トルコ クーデター未遂から1週間 拘束・解任6万人超
トルコ大統領、強権化 非常事態宣言 反対派を大量粛清 クーデター失敗に乗じ
あの時、トルコ人はなぜ強権体質のエルドアンを守ったのか

 NHKでは、一連のクーデターによる戦闘で200名近い死者が出たという情報を皮切りに、結構な数字の粛清の情報が出回っております。朝日新聞テヘラン支社の神田大介記者は、千人、万人単位の検挙、逮捕、失職といったおどろおどろしい数字を報じており、これはヤバイと思うわけであります。

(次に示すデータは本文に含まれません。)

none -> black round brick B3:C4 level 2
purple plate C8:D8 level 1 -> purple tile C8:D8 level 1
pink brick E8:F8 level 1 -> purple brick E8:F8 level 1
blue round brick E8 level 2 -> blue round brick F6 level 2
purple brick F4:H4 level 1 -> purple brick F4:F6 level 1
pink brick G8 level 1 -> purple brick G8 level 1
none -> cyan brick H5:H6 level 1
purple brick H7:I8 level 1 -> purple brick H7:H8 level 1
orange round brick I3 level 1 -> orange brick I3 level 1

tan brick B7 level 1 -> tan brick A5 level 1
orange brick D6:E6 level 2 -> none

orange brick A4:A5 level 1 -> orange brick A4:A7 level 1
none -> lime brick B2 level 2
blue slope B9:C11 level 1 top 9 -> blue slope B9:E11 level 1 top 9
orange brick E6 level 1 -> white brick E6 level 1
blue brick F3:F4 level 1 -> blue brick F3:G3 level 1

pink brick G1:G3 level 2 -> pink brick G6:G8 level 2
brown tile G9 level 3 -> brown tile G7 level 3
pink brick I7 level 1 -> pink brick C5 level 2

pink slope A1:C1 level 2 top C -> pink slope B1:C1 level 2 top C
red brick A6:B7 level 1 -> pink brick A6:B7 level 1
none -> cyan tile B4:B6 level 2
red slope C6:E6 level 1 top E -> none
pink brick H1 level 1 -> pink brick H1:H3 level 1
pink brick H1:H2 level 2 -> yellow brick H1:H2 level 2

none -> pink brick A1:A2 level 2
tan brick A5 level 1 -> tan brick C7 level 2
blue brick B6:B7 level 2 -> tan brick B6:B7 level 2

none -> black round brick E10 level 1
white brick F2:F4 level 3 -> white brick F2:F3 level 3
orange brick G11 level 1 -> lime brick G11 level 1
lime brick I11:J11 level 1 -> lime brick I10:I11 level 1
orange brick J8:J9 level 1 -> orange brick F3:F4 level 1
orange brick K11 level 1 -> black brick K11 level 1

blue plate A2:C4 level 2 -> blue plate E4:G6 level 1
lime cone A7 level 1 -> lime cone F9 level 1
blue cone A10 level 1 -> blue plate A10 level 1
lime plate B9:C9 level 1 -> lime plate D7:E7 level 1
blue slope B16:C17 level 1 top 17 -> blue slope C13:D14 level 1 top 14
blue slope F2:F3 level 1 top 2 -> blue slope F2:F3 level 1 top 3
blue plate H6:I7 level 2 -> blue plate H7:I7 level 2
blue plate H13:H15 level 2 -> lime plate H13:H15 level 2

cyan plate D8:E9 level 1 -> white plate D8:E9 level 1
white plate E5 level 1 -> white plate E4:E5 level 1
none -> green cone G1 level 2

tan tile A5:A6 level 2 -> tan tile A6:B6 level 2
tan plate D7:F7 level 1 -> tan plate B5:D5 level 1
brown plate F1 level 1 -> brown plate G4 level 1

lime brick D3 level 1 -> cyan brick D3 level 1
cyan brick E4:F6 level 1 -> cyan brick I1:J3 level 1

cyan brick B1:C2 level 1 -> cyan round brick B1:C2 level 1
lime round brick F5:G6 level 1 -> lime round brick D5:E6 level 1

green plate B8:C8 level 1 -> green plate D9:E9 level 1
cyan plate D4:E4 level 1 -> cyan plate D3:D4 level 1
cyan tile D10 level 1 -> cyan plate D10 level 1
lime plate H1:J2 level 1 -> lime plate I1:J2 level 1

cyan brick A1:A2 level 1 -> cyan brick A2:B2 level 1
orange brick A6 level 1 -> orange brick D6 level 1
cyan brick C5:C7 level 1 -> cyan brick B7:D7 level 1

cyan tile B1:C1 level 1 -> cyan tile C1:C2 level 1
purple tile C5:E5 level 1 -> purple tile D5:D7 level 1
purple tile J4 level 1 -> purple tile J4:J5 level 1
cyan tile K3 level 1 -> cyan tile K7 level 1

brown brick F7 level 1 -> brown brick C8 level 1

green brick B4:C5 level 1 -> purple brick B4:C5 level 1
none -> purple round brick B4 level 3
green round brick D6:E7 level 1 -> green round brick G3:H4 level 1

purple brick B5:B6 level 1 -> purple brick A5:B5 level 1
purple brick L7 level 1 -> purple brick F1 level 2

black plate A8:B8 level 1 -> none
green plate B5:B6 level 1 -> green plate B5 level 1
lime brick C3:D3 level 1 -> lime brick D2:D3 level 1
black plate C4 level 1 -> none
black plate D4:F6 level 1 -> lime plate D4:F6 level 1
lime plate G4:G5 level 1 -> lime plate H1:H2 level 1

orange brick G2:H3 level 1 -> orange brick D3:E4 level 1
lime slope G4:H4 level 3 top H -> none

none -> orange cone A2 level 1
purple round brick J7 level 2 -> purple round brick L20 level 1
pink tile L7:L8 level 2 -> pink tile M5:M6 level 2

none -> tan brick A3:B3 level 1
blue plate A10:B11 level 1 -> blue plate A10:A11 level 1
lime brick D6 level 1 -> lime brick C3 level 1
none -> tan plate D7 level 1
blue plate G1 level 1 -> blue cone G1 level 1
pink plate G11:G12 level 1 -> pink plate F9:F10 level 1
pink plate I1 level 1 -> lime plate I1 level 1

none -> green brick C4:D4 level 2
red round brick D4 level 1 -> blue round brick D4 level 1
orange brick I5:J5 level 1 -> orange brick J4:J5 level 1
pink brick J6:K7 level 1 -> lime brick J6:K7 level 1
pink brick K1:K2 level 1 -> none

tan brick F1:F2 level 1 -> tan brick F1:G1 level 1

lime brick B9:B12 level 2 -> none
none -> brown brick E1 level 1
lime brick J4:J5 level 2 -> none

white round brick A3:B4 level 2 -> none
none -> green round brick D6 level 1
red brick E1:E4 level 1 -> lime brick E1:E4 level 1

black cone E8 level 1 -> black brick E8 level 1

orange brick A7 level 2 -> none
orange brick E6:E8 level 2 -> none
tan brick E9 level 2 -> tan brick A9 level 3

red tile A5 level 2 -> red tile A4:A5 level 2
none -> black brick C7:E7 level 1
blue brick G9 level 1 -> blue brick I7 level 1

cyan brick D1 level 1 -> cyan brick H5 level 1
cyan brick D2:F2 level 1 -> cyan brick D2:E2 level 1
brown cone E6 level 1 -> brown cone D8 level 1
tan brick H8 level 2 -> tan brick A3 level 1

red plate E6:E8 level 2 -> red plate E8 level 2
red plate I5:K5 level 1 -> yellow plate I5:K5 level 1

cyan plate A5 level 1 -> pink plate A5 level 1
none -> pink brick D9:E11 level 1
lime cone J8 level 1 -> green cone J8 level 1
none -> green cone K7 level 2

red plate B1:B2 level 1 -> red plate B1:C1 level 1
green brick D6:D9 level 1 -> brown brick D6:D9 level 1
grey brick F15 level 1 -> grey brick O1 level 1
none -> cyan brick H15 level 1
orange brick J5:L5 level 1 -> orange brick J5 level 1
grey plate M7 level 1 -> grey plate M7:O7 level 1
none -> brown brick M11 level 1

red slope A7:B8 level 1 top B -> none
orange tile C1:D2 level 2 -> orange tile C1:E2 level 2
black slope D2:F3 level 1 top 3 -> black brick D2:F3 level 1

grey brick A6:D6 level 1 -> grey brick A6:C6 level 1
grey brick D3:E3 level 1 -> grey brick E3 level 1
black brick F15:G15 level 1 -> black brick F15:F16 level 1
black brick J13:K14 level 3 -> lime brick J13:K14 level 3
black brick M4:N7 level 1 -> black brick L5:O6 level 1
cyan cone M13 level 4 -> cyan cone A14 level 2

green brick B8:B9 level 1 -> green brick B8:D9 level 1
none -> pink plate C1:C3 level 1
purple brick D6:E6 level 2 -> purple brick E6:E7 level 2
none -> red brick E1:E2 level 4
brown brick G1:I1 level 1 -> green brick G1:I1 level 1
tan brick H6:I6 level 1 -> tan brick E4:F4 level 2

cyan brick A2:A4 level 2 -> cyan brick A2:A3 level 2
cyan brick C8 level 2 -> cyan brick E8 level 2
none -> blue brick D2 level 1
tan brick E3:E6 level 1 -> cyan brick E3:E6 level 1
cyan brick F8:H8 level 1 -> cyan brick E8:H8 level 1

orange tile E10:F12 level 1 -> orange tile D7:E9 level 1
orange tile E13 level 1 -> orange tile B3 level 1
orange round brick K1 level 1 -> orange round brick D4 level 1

 どうしても、この手の事件はクーデターのなぜ、失敗のなぜに注目が集まるところですが、トルコの社会的、政治的な事情については専門家の解説に任せるとして、トルコの不幸な事態から日本が学ぶものがあるとするならば、やはり強権政治の横暴と憲法の問題であります。

 エルドアン大統領(62)が強権政治を敷いているというのは何となく分かるとして、常識的に考えて、一定の政治的策動に関わりがあったかどうかが判然としないのに、裁判を経ずに教員が失職したり、辞職が強要されるというのは異常な事態です。それを可能にしているのは、まさにトルコ憲法、すなわち「緊急事態宣言」条項にあります。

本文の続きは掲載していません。